I will never forget the sound of the jet engines.
They are sitting right behind you, and they propel you forward in a way that feels faster than sound or air or light.
It’s a 1,200-horsepower behemoth made of carbon fiber.
There is so much fuel being incinerated into the engine at such a high rate that the city rating is 7 MPG.
Yes, I’m talking about a 2011 Bugatti Veyron. I’ve tested around 700 cars in 10 years and this was my favorite by far.
The automaker allowed me to test the car around Miami for an entire afternoon when the car was still freshly minted.
In one memorable moment, starting at a stoplight and punching it up to highway speeds, I felt the hair on my arm fold back.
The only thing I remember is that it felt like an arrow cutting through thin air in a way that was not supposed to be at ground level.
I’m reading a book right now about the science of walking and there’s a whole section on the experience of moving forward and being able to see the world disappearing on both sides of your peripheral vision. In a Veyron, that doesn’t happen. Your eyes can’t keep up.
On that on-ramp, I couldn’t see anything to the sides.
All I could see was the world coming at me, faster and faster.
Fortunately, the engineer sitting next to me — who had a big smile on his face — was all too pleased with the results. We obeyed posted limits, but the fast rate of acceleration doesn’t just push you back in your seat.

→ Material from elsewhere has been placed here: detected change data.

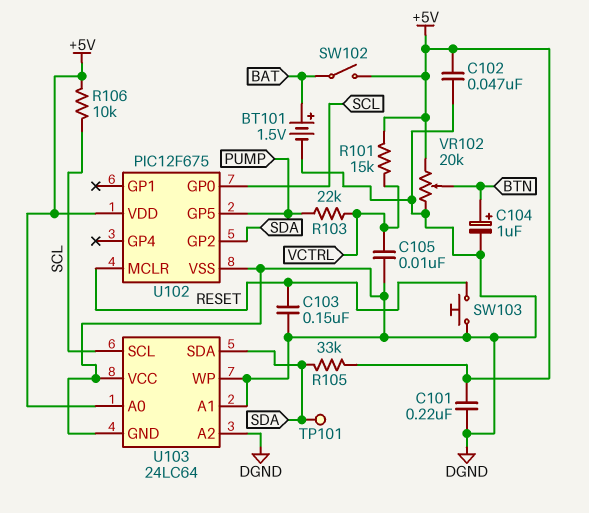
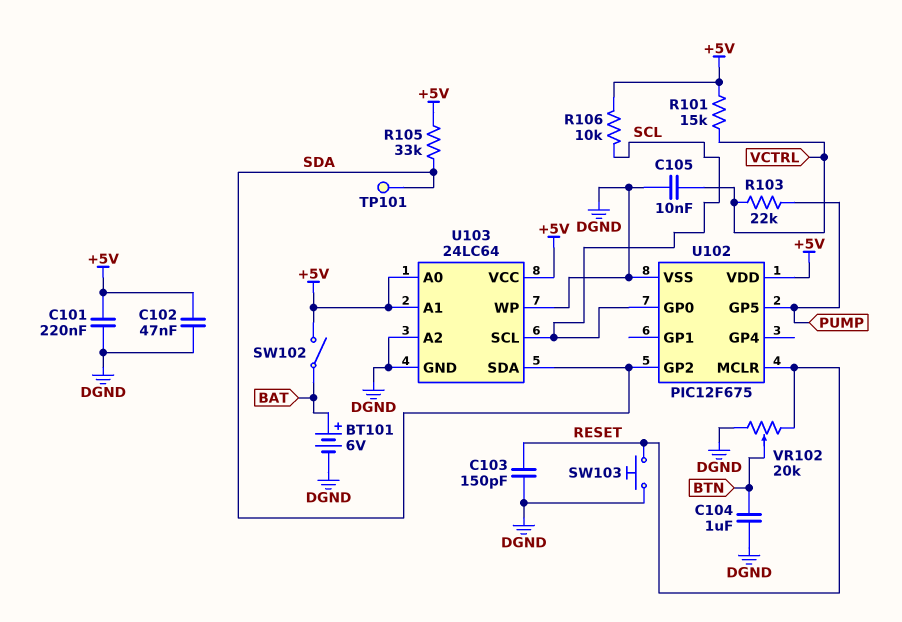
BT101: 1.5V (plus BAT, minus DGND) -> 6V (plus BAT, minus DGND)
C103: 150nF (DGND, RESET) -> 150pF (DGND, RESET)
C104: 1uF (plus BTN, minus DGND) -> 1uF (BTN, DGND)
U103 pin A1: DGND -> +5V
U103 pin VCC: DGND -> +5V
VR102: 20k (+5V, DGND, wiper BTN) -> 20k (DGND, RESET, wiper BTN)

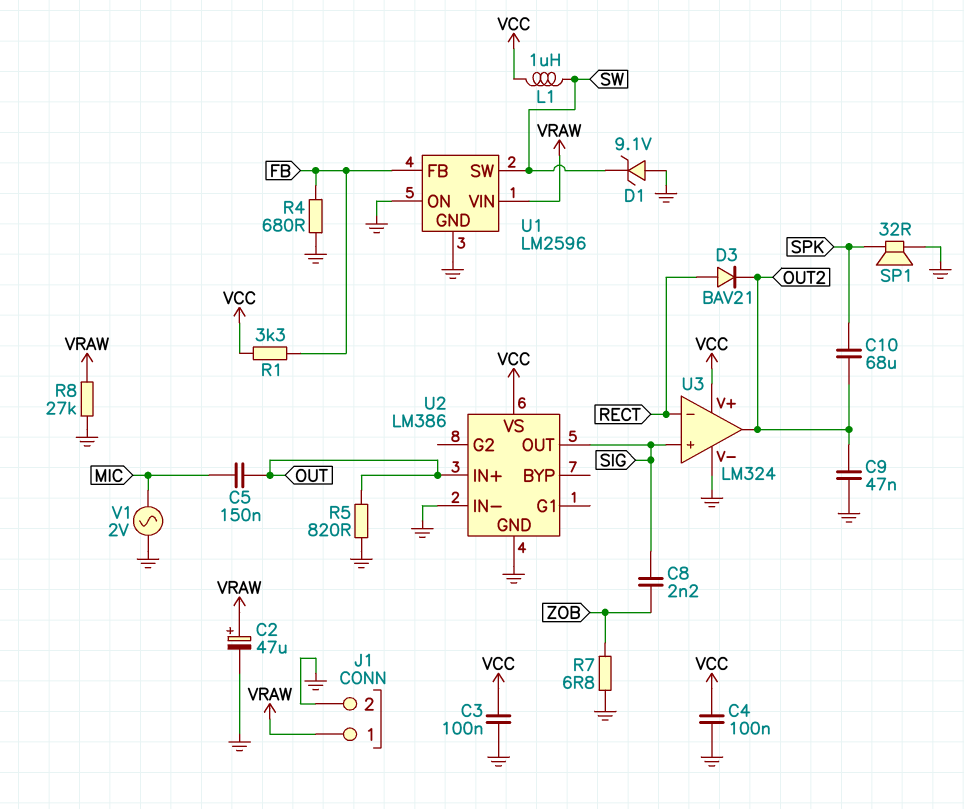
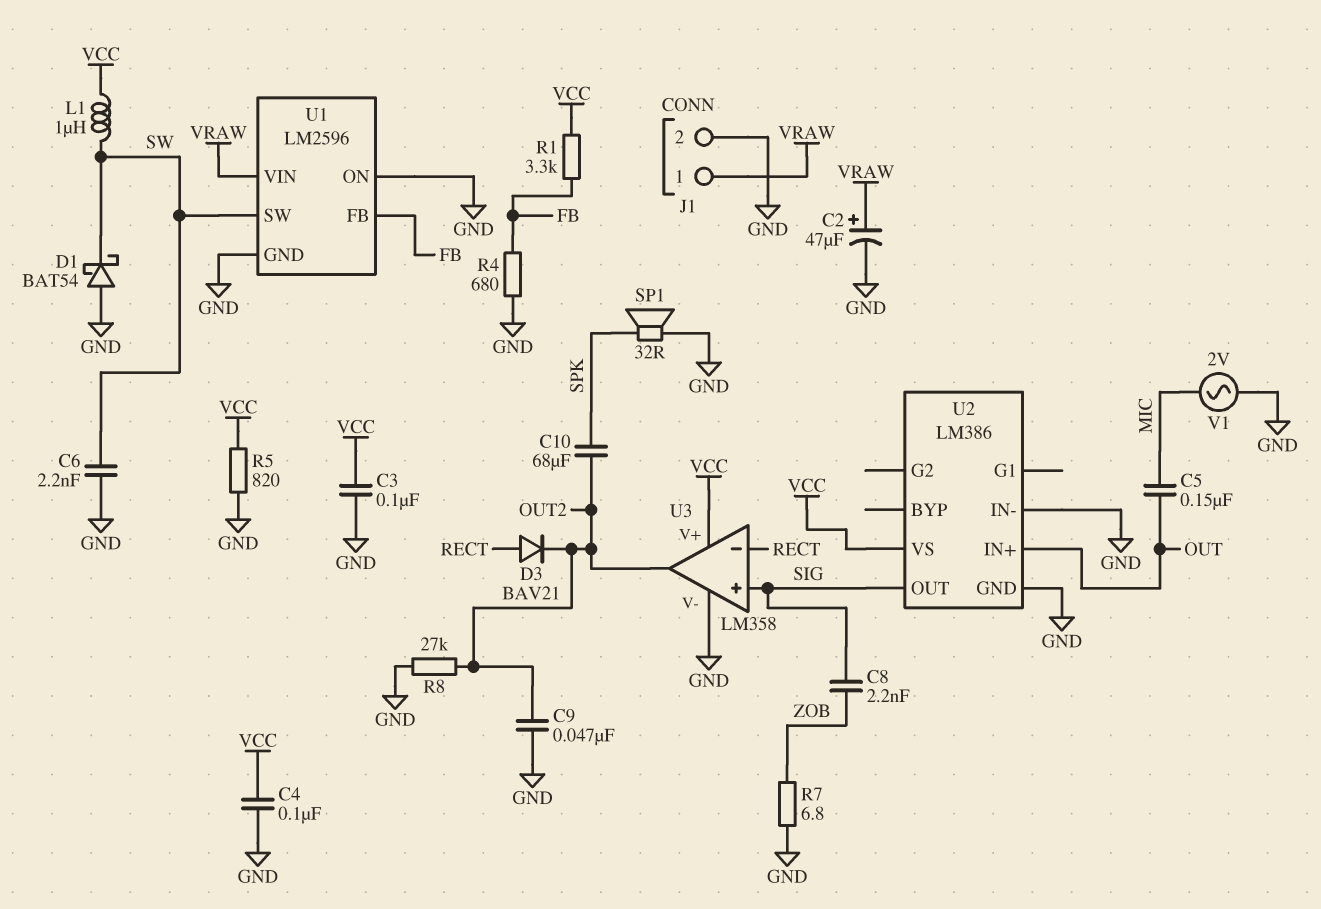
C6: none -> 2.2nF (GND, SW)
D1: zener 9.1V (A GND, K SW) -> schottky BAT54 (A GND, K SW)
R5: 820 (GND, OUT) -> 820 (GND, VCC)
R8: 27k (GND, VRAW) -> 27k (GND, OUT2)
U3: LM324 -> LM358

It feels like you are driving an airplane. He knew that. I’m guessing he has a fun job. When you build something that can create an otherworldly experience like this, you get a lot of high fives.
Here’s another fun fact about the Veyron. Not only do they build only about 100 of them but they don’t bother to redesign this car that often. Why bother? It would be like rebuilding the Mona Lisa.
Other cars — ones that cost about $2.5 million less — need to make yearly updates to keep people interested, to spark enthusiasm. The Veyron sells itself, if you have the cash.
For me, a few other things stick out. I took the Veyron to a beach in Miami and cruised around at low speeds. I’ll never forget the looks. People love this car. It’s remarkable in the sense that, I’m guessing, no one had ever seen such an expensive and unusual car before, even in Miami.
It’s also comfortable. The seats felt like they were meant for long days at the track. I remember feeling like I had room to stretch, unlike a vehicle like the Alfa Romeo 4C which requires that you fold yourself into a pretzel to drive one. (Yes I might be the first journalist to ever compare a 4C to a Veyron.)
If you pay $2.5 million for a supercar, you should be able to sit comfortably. I can imagine a billionaire not wanting to scrunch into the Veyron for every ride.
One last thing: It made me anxious.
I enjoyed the thrill, I would do it again in a heartbeat. I can’t imagine actually owning one unless I also owned my own track or a small town.
It was the one and only time I’ll ever drive a Veyron, and maybe that’s enough.